Bailey's team directly imaged the planet-like object, which it cautiously calls a “planetary-mass companion,” using an infrared camera bolted to the back of the 6.5-meter Magellan Telescope at the Las Camapanas Observatory high in Chile's Atacama Desert. The telescope has a new system of adaptive optics, which compensates for the distorting effect that Earth's atmosphere has on incoming starlight.
On the trip home to Arizona, she began to process the data and spotted the pinpoint of light that turned out to be HD 106906b. Before the team claimed a detection, it used additional data from the Hubble Space Telescope archives, from a previous study, and from followup observations of the object's spectrum to determine that it wasn't a star and that it was a companion to HD 106906.
It's hard to say how it got there, the researchers acknowledge. The object's mass falls just below a threshold astronomers have established to sift large planets from brown dwarfs. Brown dwarfs are runt stars that never gained enough mass to sustain the fusion reactions at their cores. The boundary, which itself is subject to debate, is 13 times the mass of Jupiter.

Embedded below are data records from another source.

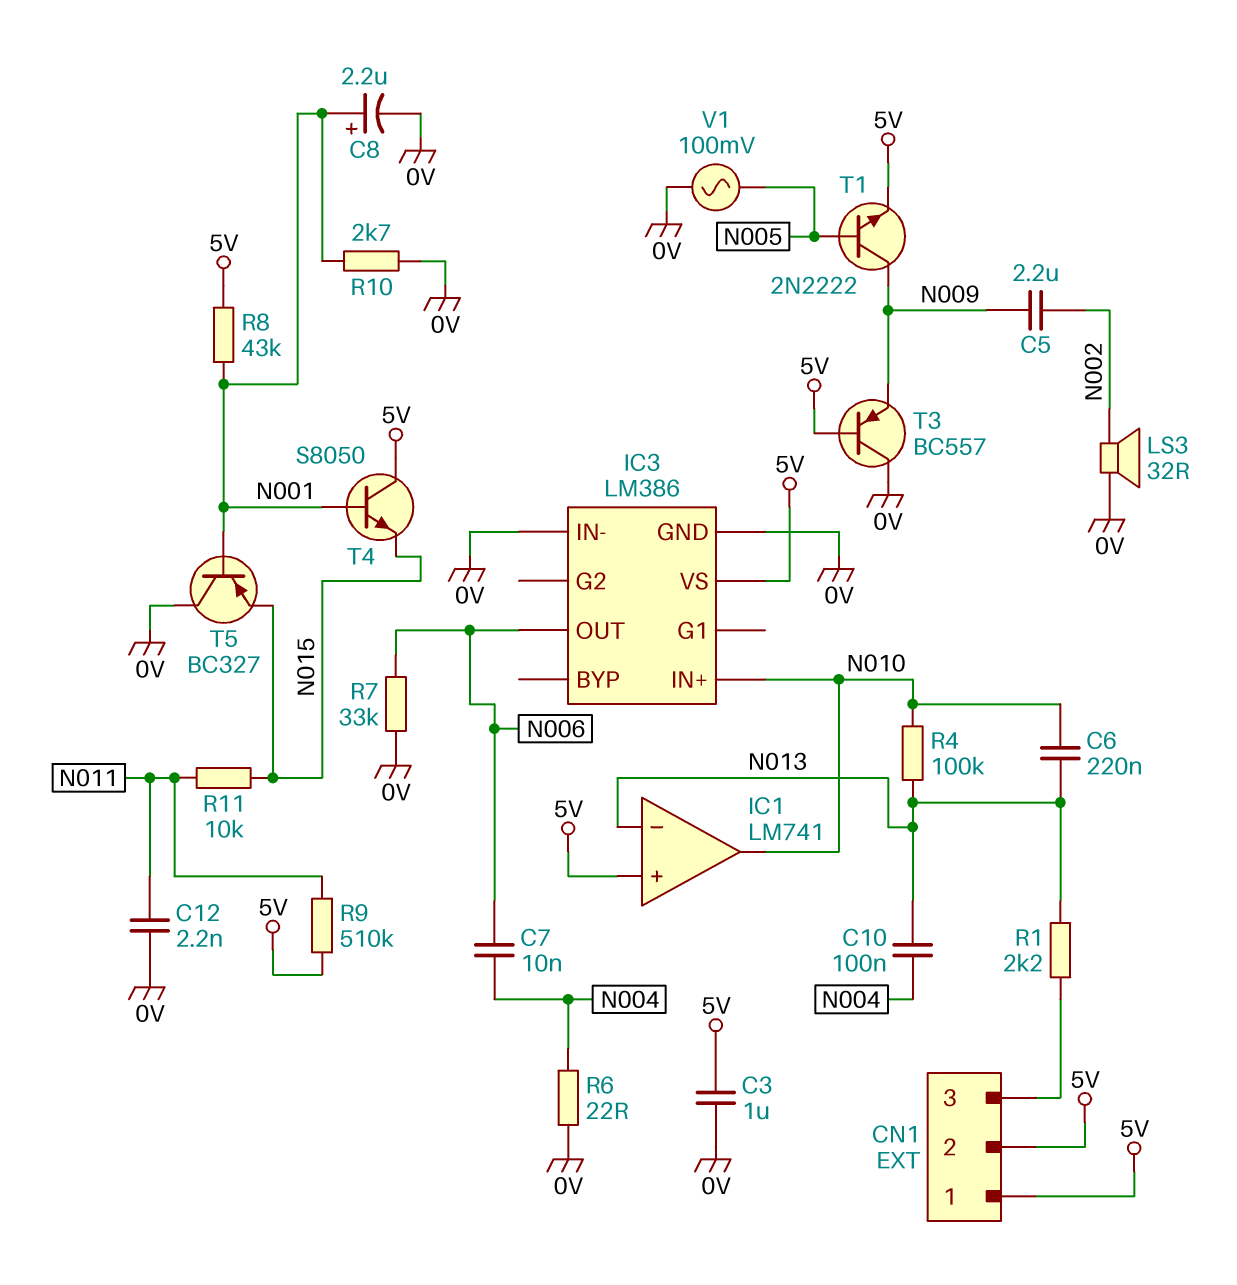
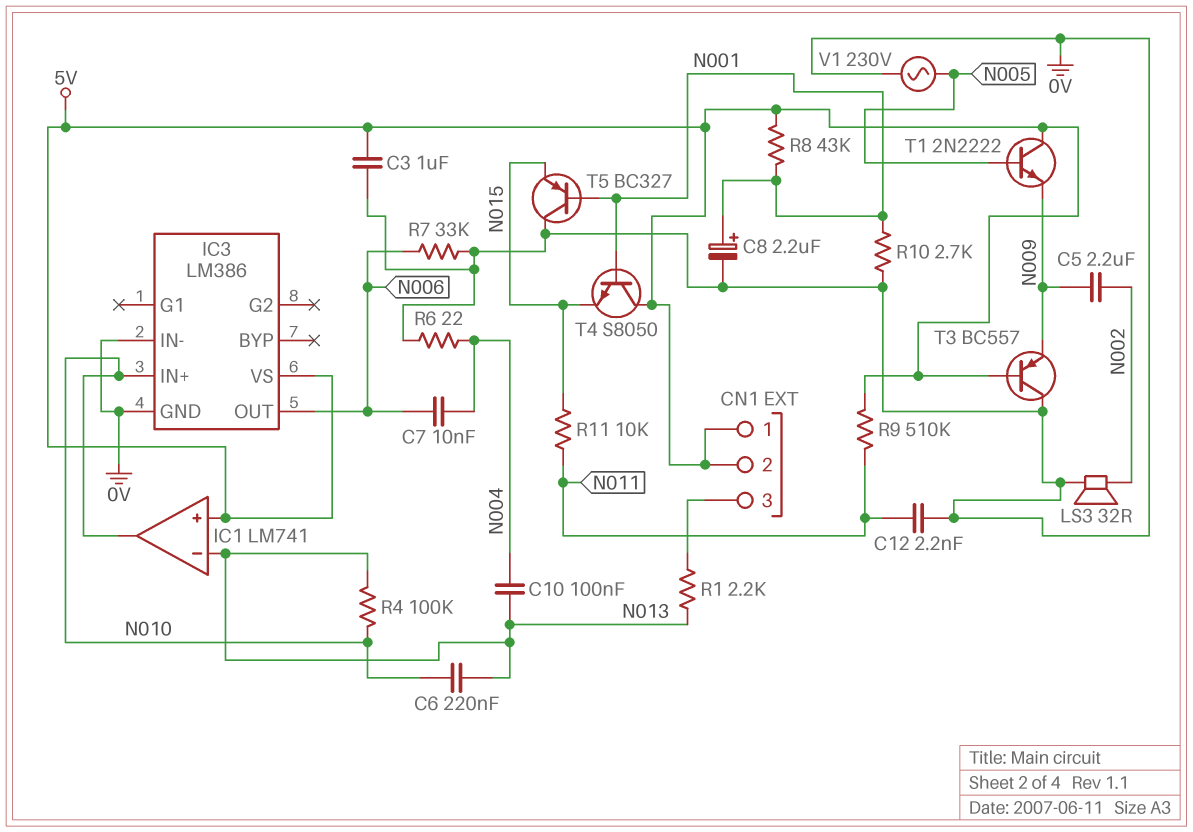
T1: NPN 2N2222 (B N005, C N009, E 5V) -> NPN 2N2222 (B N005, C 5V, E N009)
V1: AC 100mV (0V, N005) -> AC 230V (0V, N005)

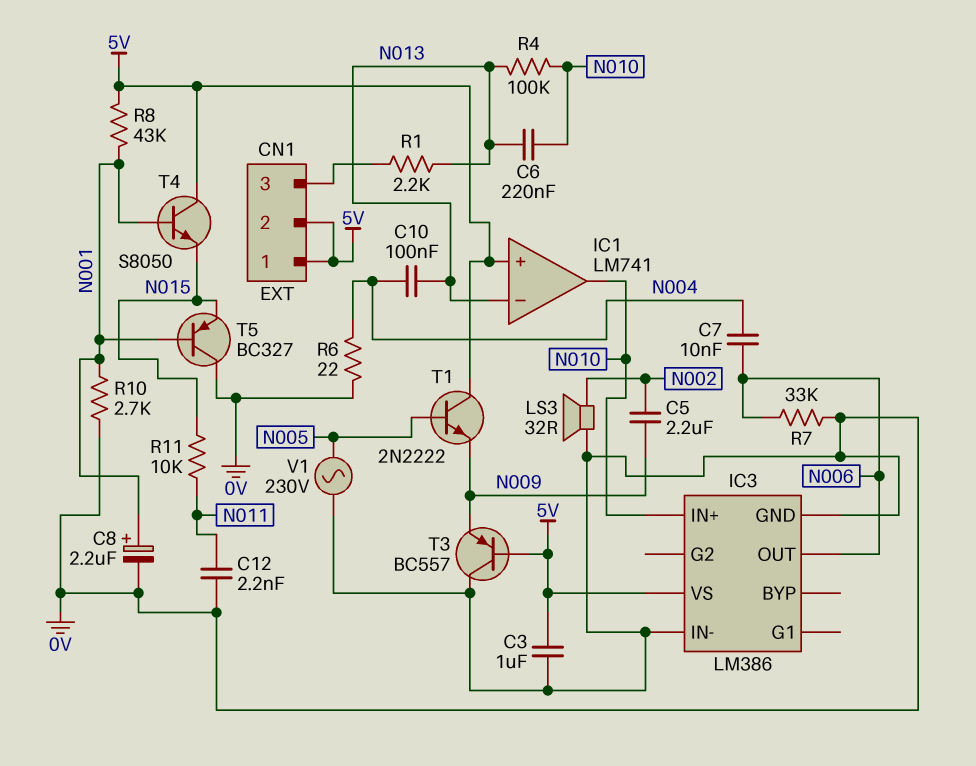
R9: 510k (5V, N011) -> none

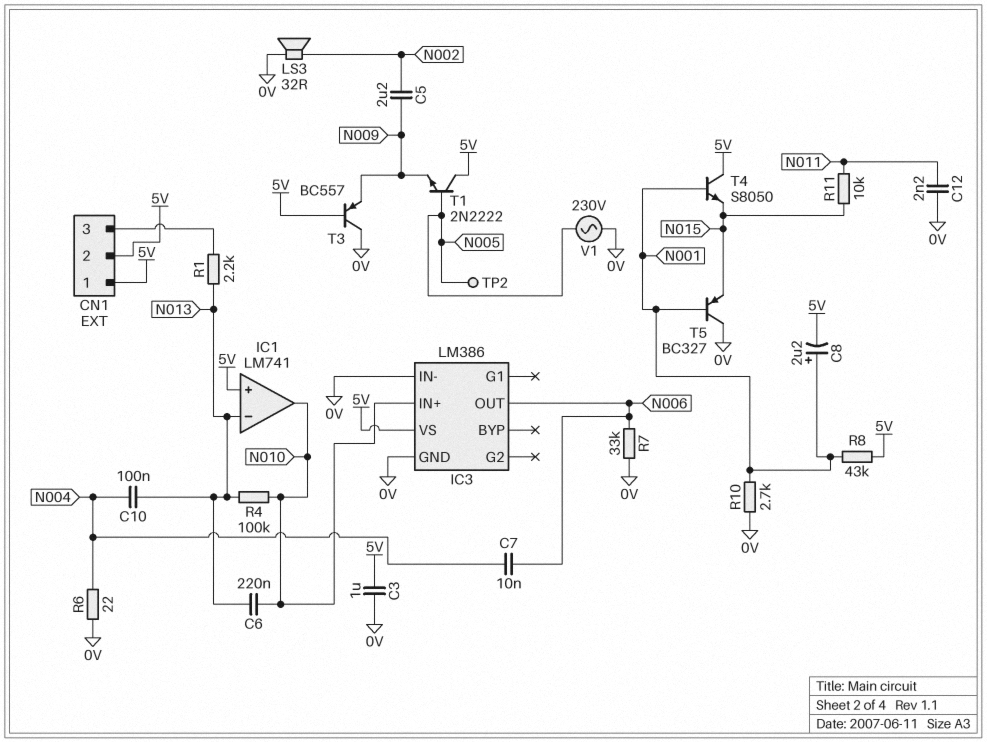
C8: 2.2uF (plus N001, minus 0V) -> 2.2uF (plus N001, minus 5V)
TP2: none -> test point (N005)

Typically, planets are thought to form as material in the disk clumps, then begin to build enough gravity to continue accreting surrounding material. The star HD 106906 is only 13 million years old. Where HD 106906b resides, at 530 AU from the estimated outer edge of the debris disk encircling the nearest star, there isn't enough material to build an 11 Jupiter-mass planet within that time span, if at all, explains Eric Mamajek, an astronomer at the University of Rochester in Rochester, N.Y., and a member of the team reporting the results.
Nor does the planet-mass object appear to have formed closer in, only to be kicked out through gravitational interactions with other planets. The system shows no evidence of other planets yet, let alone any with sufficient heft to give HD 106906b the boot.

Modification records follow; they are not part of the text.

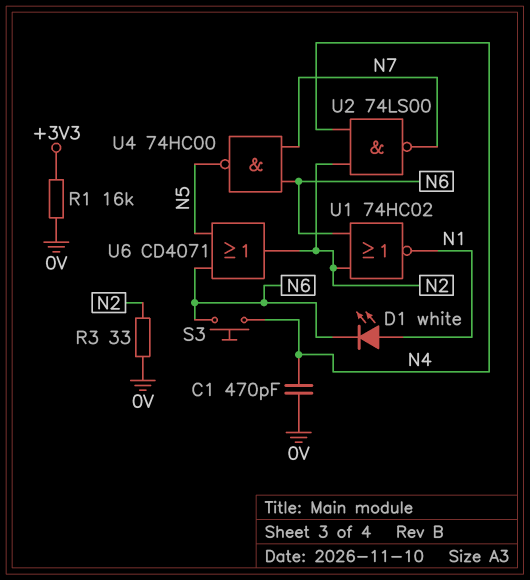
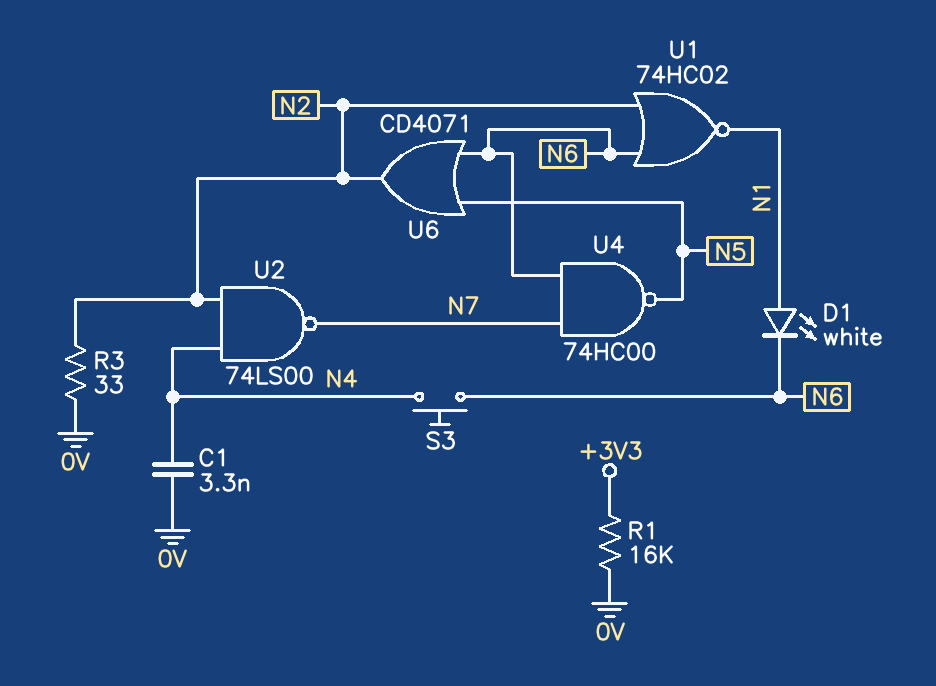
C1: 470pF (0V, N4) -> 3.3nF (0V, N4)

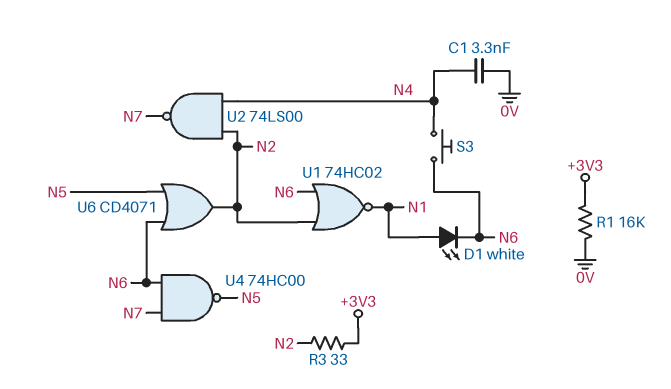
R3: 33 (0V, N2) -> 33 (+3V3, N2)

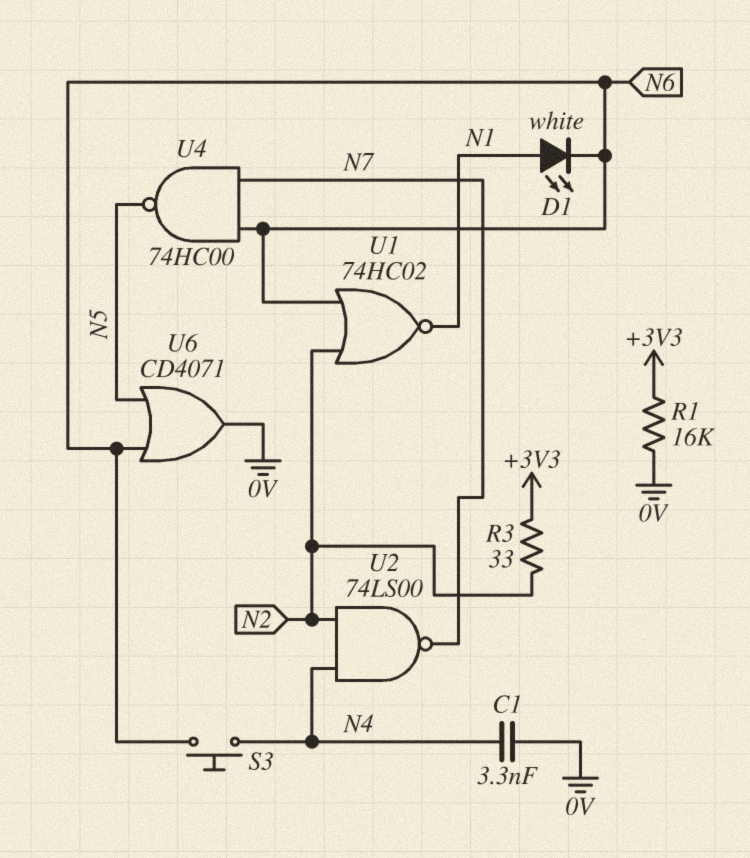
U6: OR CD4071 (in N5, in N6, out N2) -> OR CD4071 (in N5, in N6, out 0V)

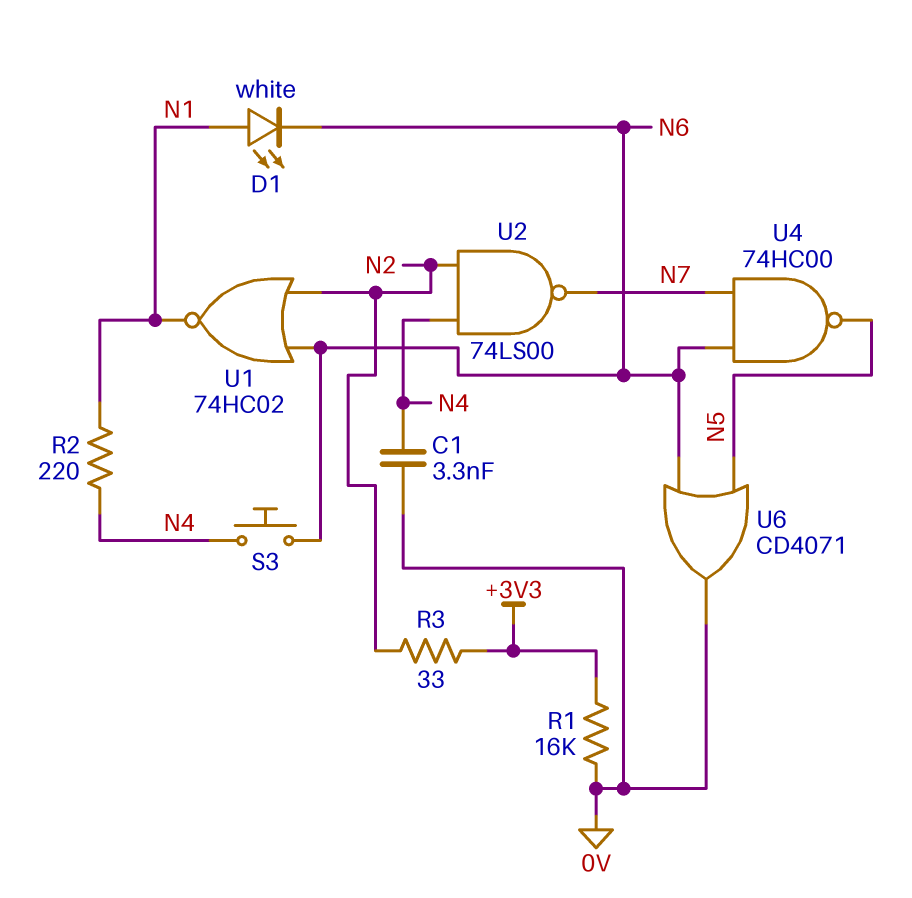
R2: none -> 220 (N1, N4)

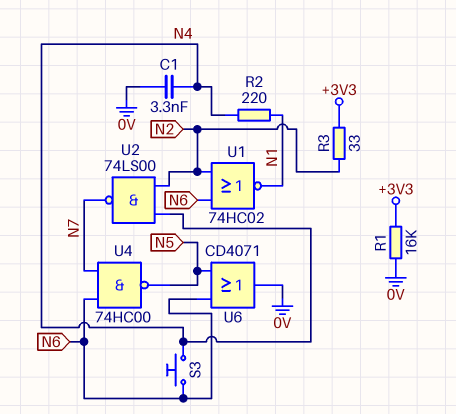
D1: LED white (A N1, K N6) -> none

“The idea now is that there are probably things that form like planets and form like stars around that 13-Jupiter-mass boundary,” Dr. Mamajek says.
“But things could be even more exotic than we think,” he adds.
For instance, stars form after the gravitational collapse of clouds of dust and gas. This could play out on a smaller scale in the disks that form around stars.
“There could be two or three different ways of forming objects in this mass range,” and it's tough to figure out which one is at play, he says. “All we see is an atmosphere.”
One test would involved gathering information on the chemical composition of the object's atmosphere – a difficult measurement to make with current technology, Bailey says. If the make-up of the object's atmosphere were comparable to that of the star, that would suggest that HD 106906b is a brown-dwarf wannabe with a serious case of arrested development.
Alternatively, if astronomers could determine the density of the object by measuring its size and getting a more precise measure of its mass, they could calculate its density. This would yield clues to its bulk composition – including that of any core around which material could accrete. This would help sort among various possible formation mechanisms.
For now, ask Mamajek how HD 106906b got there, and his answer is direct: “We don't know.”